De là, nous retournâmes à la maison du seigneur Constance où nous attendîmes l'émersion de la lune qui parut plus d'un quart d'heure avant le lever du soleil, c'est-à-dire à six heures et six minutes. Le commencement de l'émersion fut à 6 h 1 m 11 s. Ou plutôt à 6 h 9 m, et on tomba d'accord qu'il fallait s'en tenir à cette observation ; il est vrai que les vapeurs de l'horizon nous empêchèrent un peu. On voyait encore la lune proche de l'horizon à 6 h 22 m 0 s. Elle se coucha peu de temps après, et le soleil se leva. La pendule fut rapportée à une heure après midi, et n'avait retardé depuis la veille trois heures après midi que de trois minutes et trois secondes seulement. Les heures marquées dans l'observation sont celles de l'horloge non corrigée. Ainsi les heures du midi à la grande pendule observées le 9 et le 10 décembre 1685, et le retardement de la petite à l'égard de la grande, sur laquelle on la régla le dixième à trois heure après midi, montrent que la petite pendule à 4 h 22 m 45 s. Après minuit du lendemain retardait d'une minute, et que l'heure véritable était 4 h 23 m 45 s.

J'ai communiqué ces observations à MM. de l'Académie Royale des Sciences, et on a trouvé que l'immersion totale ayant été observée le 11 en cet instant.

 HMS.
À Louvo, 4 23 45
À Paris par M. Cassini,9 49 30
La différence des méridiens,6 34 15

À 6 h 9 m la même petite pendule retardait 1 m 25 s. L'heure était donc 6 h 10 m 25 s. Ce fut le temps du commencement de l'émersion, comme elle parut à Louvo.

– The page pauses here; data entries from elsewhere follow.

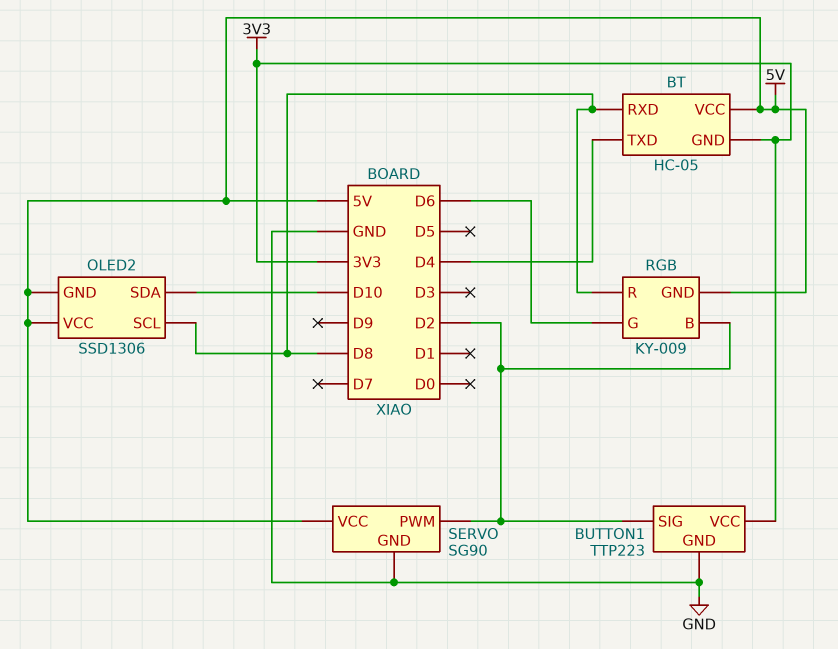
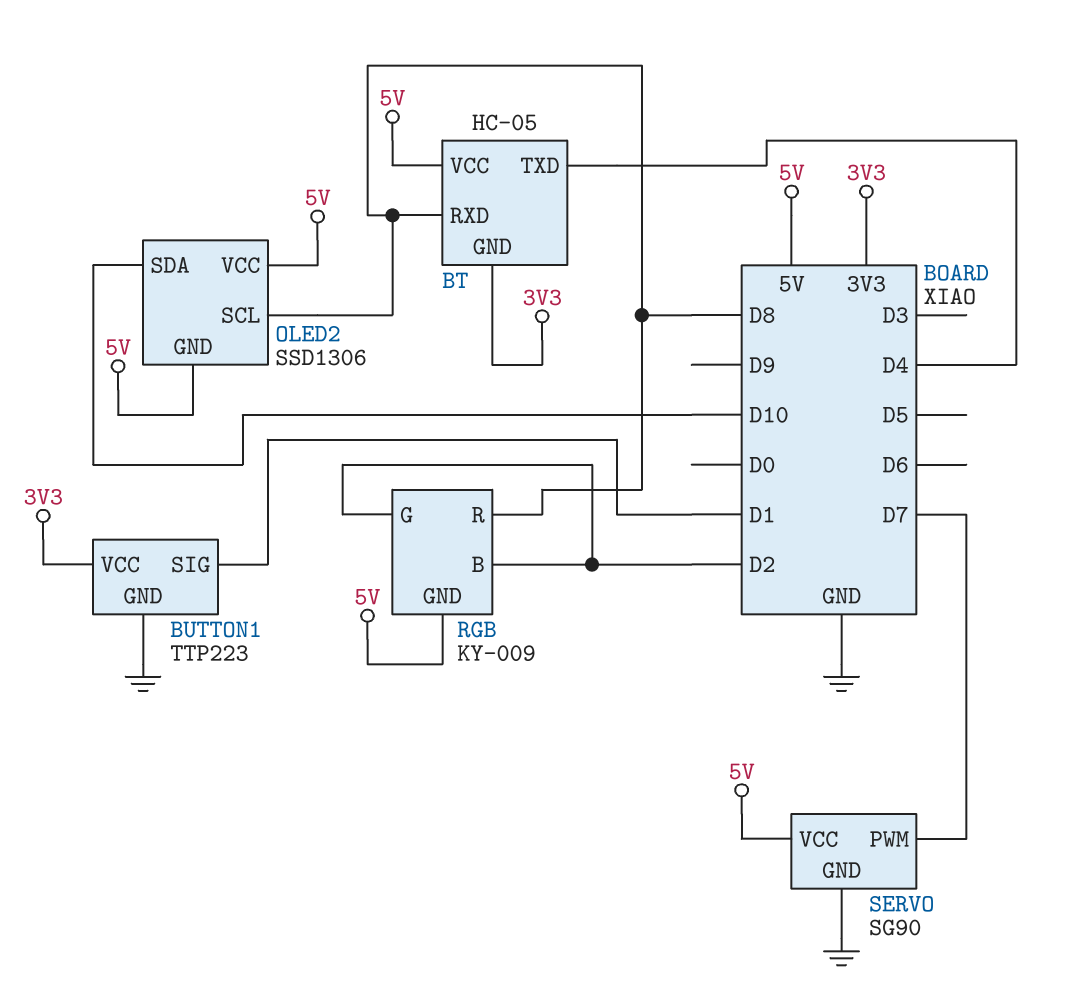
BUTTON1 pin SIG: D2 -> D1
RGB pin G: D6 -> D2
SERVO pin PWM: D2 -> D7

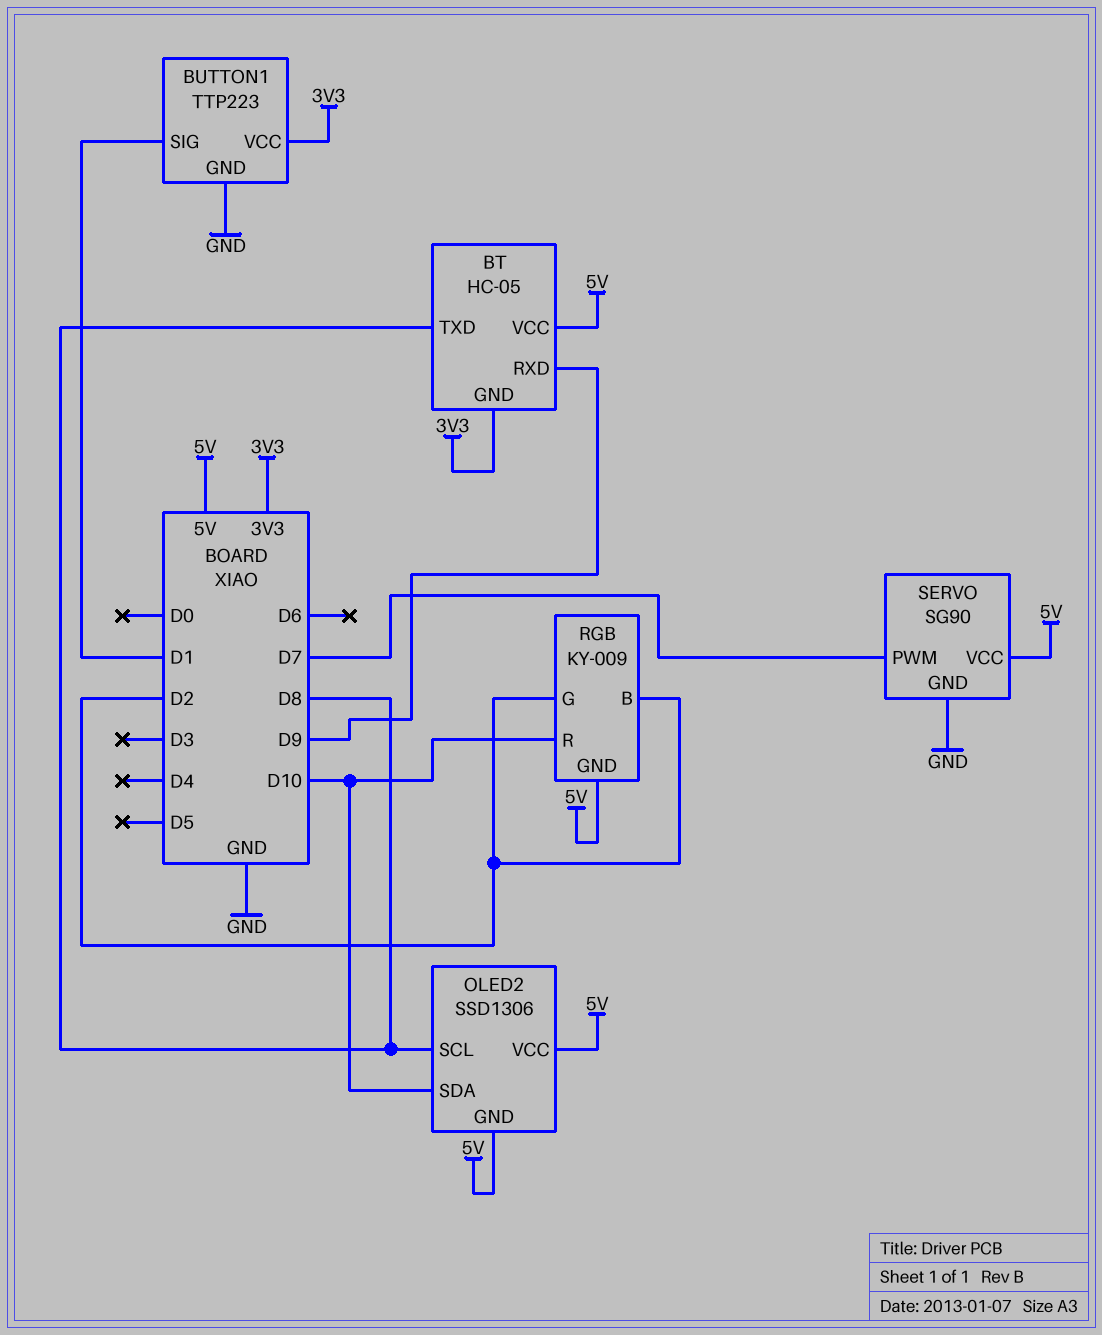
BT pin RXD: D8 -> D9
BT pin TXD: D4 -> D8
RGB pin R: D8 -> D10

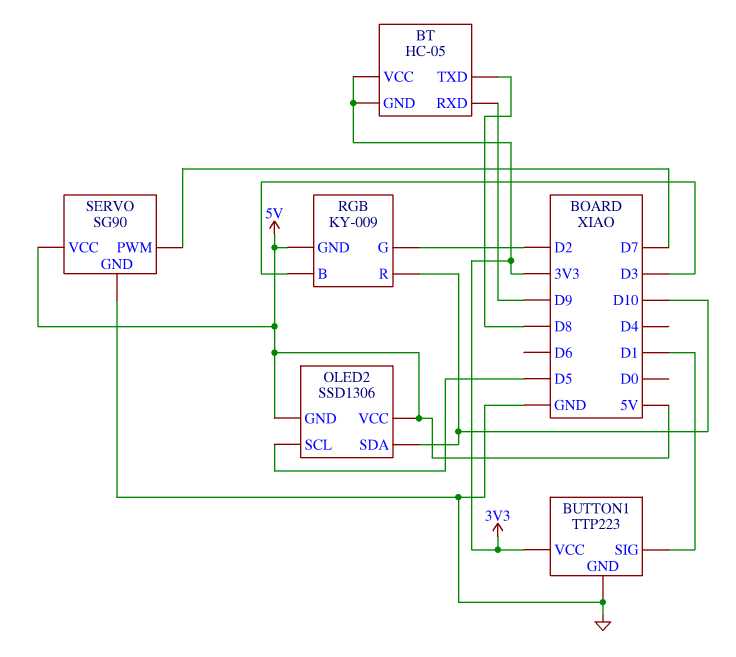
BT pin VCC: 5V -> 3V3
OLED2 pin SCL: D8 -> D5
RGB pin B: D2 -> D3

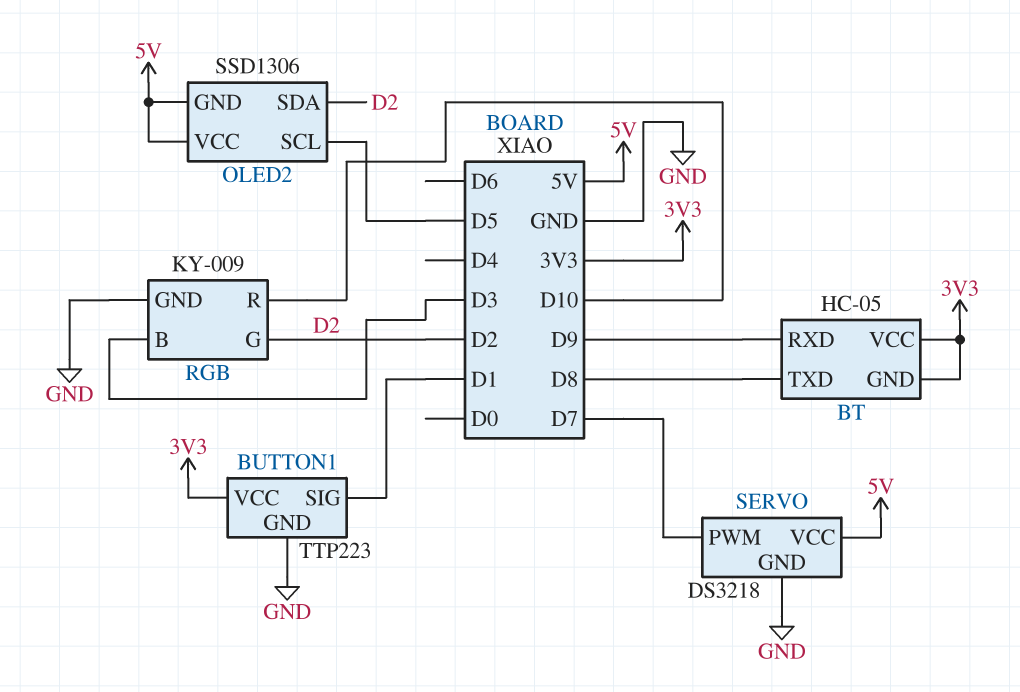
OLED2 pin SDA: D10 -> D2
RGB pin GND: 5V -> GND
SERVO: SG90 -> DS3218

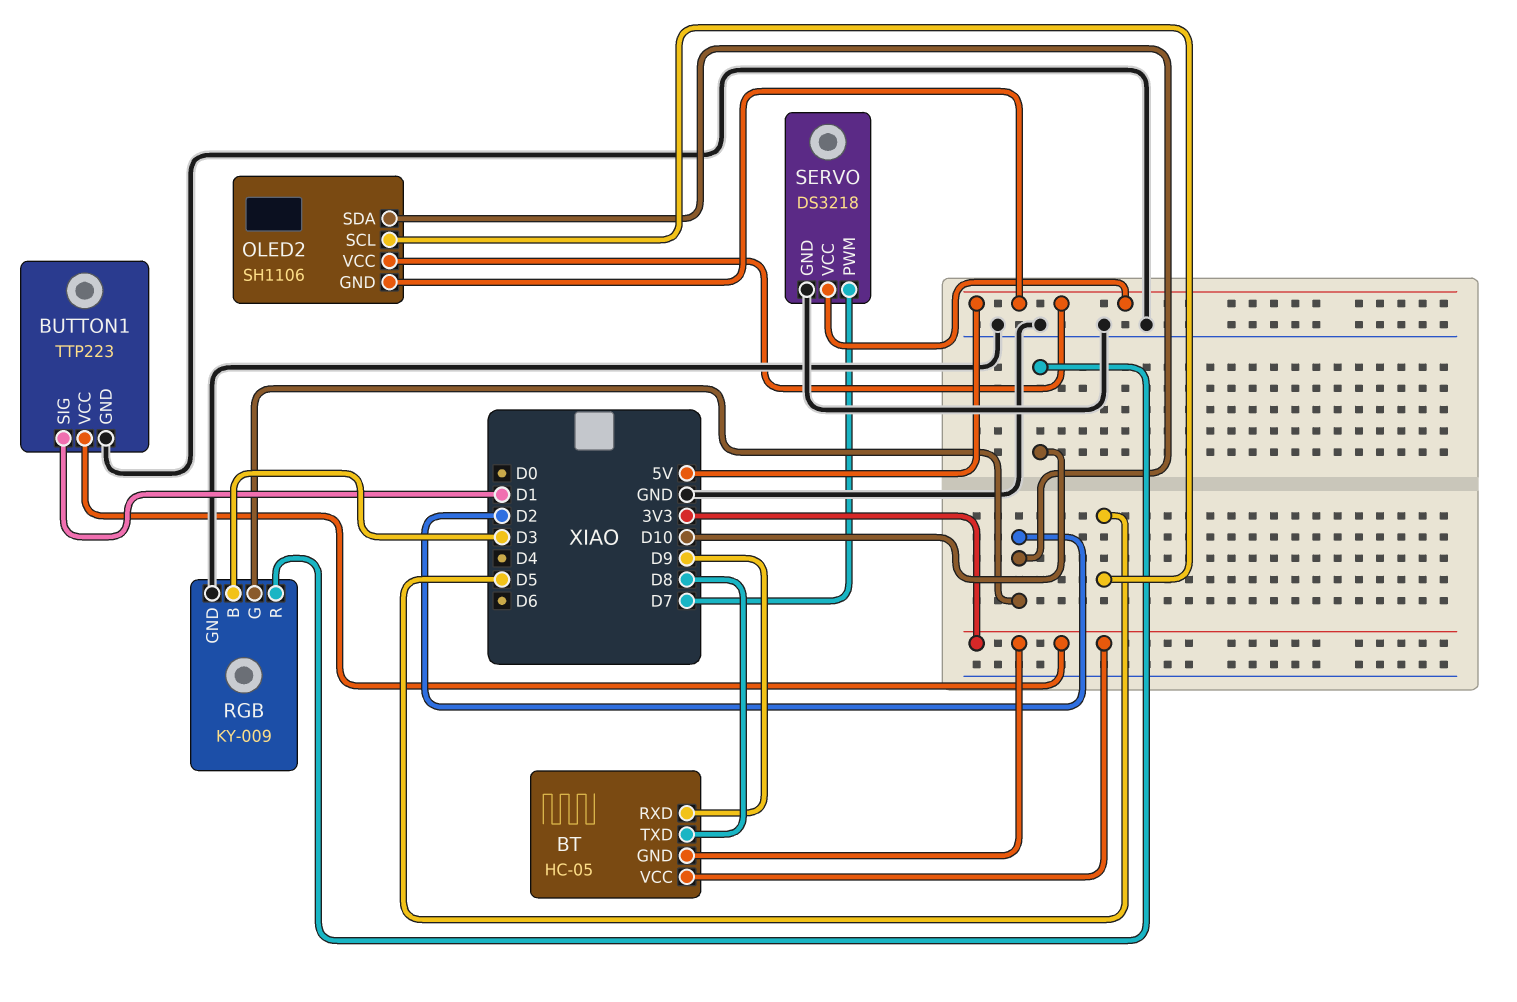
OLED2: SSD1306 -> SH1106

Cette même émersion fut observée à l'observatoire de Paris par M. Cassini (8) à 11 h 36 m 18 s.

La différence des méridiens étant de 6 h 34 m 7 s, ainsi la différence des longitudes sera : 98° 32'.

Donc celle de Louvo sera 121° 2'.

Par les observations de l'éclipse de lune du 21 évrier 1682, on avait trouvé la longitude de Siam de 121°, ce qui s'accorde parfaitement à ces nouvelles observations (9).

C'est une chose étonnante qu'il y ait des cartes modernes qui mettent la longitude de Siam à 145°, au lieu de la grande carte de l'observatoire faite avant toutes ces observations, la donne de 122° à un degré près de ces observations.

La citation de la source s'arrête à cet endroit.